Are you mounting /proc /sys and /dev like:

mount -t proc none /media/gentoo/proc

mount --rbind /sys /media/gentoo/sys

mount --rbind /dev /media/gentoo/dev

It's been a while, but I think you have to copy resolv.conf to the chroot too.

----------

## JmpEax

 *BillWho wrote:*   

> JmpEax,
> 
> Are you mounting /proc /sys and /dev like:
> 
> mount -t proc none /media/gentoo/proc
> ...

 

well i had already done that. btw im trying to get network to work post installation. like its all installed already.

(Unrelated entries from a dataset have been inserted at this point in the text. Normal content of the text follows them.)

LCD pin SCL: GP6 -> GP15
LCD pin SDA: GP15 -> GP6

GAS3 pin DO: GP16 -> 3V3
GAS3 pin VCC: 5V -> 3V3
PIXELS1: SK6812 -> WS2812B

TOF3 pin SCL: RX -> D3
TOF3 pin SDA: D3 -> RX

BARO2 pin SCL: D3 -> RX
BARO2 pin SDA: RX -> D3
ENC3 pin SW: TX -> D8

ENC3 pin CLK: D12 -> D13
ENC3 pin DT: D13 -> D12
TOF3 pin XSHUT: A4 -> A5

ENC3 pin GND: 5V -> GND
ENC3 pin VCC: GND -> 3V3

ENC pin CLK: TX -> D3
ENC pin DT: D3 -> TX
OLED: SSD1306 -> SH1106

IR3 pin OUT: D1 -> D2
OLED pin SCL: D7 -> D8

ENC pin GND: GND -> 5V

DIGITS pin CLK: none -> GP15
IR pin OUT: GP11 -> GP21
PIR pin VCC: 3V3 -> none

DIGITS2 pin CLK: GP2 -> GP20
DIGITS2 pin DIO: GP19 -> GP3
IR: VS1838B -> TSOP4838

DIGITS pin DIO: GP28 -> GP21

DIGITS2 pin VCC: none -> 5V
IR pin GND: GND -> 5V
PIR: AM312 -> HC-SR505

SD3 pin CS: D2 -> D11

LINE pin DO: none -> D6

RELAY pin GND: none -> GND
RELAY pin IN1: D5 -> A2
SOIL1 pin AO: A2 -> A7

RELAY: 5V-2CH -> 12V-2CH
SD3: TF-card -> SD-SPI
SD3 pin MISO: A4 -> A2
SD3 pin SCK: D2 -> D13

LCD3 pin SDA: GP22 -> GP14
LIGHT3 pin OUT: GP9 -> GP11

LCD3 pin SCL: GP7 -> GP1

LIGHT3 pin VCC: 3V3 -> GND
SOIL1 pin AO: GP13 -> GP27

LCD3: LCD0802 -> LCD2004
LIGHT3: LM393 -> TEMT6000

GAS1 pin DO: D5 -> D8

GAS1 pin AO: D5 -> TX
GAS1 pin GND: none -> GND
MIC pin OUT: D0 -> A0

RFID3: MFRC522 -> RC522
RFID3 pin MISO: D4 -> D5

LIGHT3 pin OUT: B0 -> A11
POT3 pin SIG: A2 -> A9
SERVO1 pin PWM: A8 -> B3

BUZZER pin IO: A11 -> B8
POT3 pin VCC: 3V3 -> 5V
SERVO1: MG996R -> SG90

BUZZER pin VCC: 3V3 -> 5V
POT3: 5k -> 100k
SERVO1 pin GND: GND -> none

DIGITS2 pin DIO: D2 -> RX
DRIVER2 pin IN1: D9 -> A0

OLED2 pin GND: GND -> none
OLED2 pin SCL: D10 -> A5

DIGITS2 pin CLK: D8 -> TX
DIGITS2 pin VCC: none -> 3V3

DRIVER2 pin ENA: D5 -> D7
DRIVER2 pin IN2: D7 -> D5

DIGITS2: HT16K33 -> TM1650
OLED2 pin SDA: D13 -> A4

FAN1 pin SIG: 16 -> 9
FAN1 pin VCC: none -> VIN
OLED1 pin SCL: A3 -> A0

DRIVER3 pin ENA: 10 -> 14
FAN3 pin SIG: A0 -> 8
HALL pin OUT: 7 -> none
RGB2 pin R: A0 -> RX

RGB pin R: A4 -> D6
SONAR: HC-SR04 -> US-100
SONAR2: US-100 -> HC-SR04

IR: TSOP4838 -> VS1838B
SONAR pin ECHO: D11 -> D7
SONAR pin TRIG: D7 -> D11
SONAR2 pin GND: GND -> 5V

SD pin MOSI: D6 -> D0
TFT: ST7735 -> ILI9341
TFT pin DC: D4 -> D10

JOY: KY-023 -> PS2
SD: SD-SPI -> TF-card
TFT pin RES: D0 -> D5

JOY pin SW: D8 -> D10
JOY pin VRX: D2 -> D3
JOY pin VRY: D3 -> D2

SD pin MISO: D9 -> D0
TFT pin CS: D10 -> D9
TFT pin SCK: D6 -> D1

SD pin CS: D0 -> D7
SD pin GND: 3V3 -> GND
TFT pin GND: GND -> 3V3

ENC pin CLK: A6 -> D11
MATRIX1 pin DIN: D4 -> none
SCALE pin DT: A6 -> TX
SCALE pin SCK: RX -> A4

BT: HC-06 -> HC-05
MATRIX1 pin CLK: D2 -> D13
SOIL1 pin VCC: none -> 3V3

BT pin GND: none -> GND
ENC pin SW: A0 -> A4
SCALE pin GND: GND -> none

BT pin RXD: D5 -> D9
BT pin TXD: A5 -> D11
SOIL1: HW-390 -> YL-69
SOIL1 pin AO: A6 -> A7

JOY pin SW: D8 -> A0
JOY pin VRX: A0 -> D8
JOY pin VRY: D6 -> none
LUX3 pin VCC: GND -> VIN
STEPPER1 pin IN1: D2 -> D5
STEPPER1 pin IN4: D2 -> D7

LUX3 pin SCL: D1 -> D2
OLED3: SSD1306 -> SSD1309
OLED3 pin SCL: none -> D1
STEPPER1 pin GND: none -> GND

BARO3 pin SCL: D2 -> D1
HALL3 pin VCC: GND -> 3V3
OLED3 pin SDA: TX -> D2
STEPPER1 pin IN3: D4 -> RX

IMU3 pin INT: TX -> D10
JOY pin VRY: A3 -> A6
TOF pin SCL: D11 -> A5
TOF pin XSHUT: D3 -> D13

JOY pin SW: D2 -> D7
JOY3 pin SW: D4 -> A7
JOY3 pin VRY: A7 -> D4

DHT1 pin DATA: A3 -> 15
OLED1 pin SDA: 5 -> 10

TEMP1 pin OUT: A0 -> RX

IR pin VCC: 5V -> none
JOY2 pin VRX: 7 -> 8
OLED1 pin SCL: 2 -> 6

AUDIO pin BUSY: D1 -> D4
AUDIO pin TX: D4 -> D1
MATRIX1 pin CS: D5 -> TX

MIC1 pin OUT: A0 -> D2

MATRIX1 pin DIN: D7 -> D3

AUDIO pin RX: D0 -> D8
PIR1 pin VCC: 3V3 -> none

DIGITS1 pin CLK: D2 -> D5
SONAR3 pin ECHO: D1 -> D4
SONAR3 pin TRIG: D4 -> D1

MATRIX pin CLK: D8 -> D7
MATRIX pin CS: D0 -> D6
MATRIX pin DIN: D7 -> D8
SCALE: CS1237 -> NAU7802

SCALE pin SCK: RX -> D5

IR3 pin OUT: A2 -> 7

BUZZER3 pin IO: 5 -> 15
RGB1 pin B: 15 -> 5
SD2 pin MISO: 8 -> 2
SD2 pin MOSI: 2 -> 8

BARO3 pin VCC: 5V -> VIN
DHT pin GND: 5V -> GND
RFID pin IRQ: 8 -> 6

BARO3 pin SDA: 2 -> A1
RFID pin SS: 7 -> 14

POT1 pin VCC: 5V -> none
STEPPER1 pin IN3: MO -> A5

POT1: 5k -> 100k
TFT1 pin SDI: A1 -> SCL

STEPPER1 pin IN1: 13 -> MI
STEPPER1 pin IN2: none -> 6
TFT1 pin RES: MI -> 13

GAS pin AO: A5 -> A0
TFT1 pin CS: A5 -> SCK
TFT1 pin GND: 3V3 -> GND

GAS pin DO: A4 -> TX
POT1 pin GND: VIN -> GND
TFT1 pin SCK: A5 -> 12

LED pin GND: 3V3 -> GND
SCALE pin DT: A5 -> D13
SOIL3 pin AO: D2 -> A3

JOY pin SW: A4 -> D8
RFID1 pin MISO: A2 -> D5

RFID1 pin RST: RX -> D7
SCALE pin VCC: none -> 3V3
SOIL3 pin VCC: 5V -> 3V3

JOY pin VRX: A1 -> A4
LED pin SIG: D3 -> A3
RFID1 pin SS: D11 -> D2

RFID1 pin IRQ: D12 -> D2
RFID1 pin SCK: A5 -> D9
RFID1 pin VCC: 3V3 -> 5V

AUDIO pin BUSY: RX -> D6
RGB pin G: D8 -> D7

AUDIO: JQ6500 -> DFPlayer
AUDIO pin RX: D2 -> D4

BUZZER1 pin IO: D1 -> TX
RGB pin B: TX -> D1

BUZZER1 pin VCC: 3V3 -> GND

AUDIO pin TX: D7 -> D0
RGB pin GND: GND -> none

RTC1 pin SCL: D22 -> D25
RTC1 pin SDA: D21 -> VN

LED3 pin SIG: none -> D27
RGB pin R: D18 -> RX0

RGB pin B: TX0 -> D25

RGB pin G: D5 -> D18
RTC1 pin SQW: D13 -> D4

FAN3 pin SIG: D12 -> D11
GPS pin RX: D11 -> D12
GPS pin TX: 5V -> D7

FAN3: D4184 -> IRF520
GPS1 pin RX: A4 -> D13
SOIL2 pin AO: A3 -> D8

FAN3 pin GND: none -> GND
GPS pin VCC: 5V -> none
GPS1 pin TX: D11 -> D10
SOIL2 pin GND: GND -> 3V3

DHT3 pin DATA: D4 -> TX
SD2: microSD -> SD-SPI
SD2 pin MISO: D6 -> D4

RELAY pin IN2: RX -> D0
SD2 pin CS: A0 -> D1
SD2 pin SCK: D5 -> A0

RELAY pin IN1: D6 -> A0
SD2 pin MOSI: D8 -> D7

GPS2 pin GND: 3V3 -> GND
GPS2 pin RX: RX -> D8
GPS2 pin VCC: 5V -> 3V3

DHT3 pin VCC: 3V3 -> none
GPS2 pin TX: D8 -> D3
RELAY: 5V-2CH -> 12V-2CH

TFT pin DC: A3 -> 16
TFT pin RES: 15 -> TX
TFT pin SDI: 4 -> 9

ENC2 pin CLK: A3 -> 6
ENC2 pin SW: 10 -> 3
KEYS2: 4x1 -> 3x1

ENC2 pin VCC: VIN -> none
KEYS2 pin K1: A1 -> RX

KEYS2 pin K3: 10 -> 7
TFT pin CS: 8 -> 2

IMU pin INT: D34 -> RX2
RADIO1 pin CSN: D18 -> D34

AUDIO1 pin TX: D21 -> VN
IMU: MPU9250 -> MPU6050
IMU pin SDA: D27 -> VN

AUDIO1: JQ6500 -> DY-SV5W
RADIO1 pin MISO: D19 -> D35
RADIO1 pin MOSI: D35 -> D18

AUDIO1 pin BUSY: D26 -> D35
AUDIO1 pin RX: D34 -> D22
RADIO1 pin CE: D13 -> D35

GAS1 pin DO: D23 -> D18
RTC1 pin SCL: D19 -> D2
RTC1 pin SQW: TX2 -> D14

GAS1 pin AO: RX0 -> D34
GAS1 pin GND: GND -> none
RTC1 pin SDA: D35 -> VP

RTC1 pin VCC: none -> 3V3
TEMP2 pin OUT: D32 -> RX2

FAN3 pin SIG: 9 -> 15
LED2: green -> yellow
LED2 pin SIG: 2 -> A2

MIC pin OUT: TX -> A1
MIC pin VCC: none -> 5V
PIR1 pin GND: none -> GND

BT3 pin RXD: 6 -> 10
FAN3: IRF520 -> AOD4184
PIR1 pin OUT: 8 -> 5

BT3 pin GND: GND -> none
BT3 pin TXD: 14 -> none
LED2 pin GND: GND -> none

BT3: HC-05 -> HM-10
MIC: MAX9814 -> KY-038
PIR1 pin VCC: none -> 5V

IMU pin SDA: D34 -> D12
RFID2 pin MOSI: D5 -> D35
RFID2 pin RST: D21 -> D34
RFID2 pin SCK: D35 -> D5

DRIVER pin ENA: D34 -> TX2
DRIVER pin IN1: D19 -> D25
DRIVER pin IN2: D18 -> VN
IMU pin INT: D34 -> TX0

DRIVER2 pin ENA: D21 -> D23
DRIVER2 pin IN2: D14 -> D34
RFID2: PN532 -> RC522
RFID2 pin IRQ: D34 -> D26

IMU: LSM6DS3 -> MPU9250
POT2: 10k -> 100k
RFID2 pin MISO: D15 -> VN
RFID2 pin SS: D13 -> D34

also the re adding resolv.conf did not fix it. 

if it helps, net-setup also always clears my iwconfig

----------

## BillWho

 *JmpEax wrote:*   

> wgetpaste of /etc/conf.d/net
> 
> http://bpaste.net/show/81038/
> 
> wpa_supllicant
> ...

 

Both are showing /etc/conf.d/net

Try booting to the new installation and redirect or tee dmesg, ifconfig, iwconfig to files that you can later access them from the chroot to paste back.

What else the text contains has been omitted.